Submitted to: National Cotton Council Beltwide Cotton Conference
Publication Type: Proceedings
Publication Acceptance Date: 1/4/2005
Publication Date: 5/1/2005
Citation: Armstrong,S.D., Taylor, R.W., Tewolde, H., Rowe, D.E., Way, T., Sistani, K.R. 2005. COMPARISON OF BROADCAST AND BAND APPLICATION OF POULTRY LITTER ON COTTON [abstract]. Proceedings National Cotton Council Beltwide Cotton Conference. p. 2613

Interpretive Summary:

Technical Abstract: Poultry litter contains nutrient compounds such as NH4 that are susceptible to volatilization loss when litter is surface-applied to fields as a fertilizer.

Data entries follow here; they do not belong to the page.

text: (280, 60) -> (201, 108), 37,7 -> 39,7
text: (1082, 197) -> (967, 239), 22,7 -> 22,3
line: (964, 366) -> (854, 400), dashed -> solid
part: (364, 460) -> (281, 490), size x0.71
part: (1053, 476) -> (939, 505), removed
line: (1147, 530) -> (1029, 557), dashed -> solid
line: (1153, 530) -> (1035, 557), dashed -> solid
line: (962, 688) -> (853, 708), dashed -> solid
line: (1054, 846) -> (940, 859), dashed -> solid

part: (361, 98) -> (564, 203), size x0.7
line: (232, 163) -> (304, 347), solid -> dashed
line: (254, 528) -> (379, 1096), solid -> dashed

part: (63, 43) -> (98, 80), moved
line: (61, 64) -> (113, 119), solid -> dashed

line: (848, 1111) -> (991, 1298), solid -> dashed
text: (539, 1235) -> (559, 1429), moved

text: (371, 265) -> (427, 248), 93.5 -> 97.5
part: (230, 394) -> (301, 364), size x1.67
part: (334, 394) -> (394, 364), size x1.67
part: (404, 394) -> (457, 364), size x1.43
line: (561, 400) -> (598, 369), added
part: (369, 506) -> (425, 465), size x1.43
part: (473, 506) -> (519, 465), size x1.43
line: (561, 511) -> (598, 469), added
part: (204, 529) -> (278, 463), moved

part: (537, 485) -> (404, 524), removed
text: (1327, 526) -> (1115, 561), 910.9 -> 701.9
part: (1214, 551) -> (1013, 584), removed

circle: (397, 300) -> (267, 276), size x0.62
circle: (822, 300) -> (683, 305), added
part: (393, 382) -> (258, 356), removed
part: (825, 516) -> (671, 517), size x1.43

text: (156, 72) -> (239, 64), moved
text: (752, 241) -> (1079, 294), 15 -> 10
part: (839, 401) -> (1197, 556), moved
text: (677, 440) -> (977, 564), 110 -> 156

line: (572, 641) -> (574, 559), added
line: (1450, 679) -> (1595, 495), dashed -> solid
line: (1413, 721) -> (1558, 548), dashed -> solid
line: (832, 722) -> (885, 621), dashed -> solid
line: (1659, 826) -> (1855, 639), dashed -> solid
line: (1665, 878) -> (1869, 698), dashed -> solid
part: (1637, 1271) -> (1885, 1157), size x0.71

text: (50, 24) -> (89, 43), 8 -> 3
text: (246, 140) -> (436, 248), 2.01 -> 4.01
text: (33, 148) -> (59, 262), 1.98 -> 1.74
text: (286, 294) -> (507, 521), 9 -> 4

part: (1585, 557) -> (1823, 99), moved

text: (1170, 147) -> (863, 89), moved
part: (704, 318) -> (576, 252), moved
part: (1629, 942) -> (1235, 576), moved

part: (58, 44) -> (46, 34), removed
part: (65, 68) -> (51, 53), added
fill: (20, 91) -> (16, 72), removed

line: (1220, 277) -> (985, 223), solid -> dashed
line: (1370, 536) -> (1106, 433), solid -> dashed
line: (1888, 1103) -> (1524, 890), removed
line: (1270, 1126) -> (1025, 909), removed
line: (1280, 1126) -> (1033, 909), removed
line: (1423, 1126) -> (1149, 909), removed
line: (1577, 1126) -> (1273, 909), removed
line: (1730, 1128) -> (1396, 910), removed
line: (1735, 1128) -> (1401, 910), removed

Recently, researchers of the USDA-ARS at Auburn, AL designed and built a new implement that applies litter in bands under the soil surface. To compare the effect of the new subsurface band application to the conventional surface broadcast application of litter, field research was conducted at the North Farm of the Mississippi Agricultural and Forestry Experiment Station in Starkville, MS. Measurements were made of cotton yield and N uptake. Results showed that subsurface banding of litter 25 days after planting consistently improved plant N uptake throughout the growing season compared to either banding before planting or broadcasting litter before planting all at the same rates. Post-plant banding resulted in higher leaf N content on 4 of 4 sampling dates, higher N content in the stem on 3 of 4 sampling dates, and higher N content in reproductive plant parts on 2 of 4 dates, compared to subsurface banding or surface broadcast before planting. Apparent N recovery when litter was subsurface banded after planting at 6.7 Mg ha-1 was greater than when litter was surface applied before planting at 11.2 Mg ha-1. Subsurface banding of litter before or after planting produced slightly greater lint yield than surface-broadcast application before planting. This research suggests that subsurface banding is a promising new method of applying poultry litter to cotton.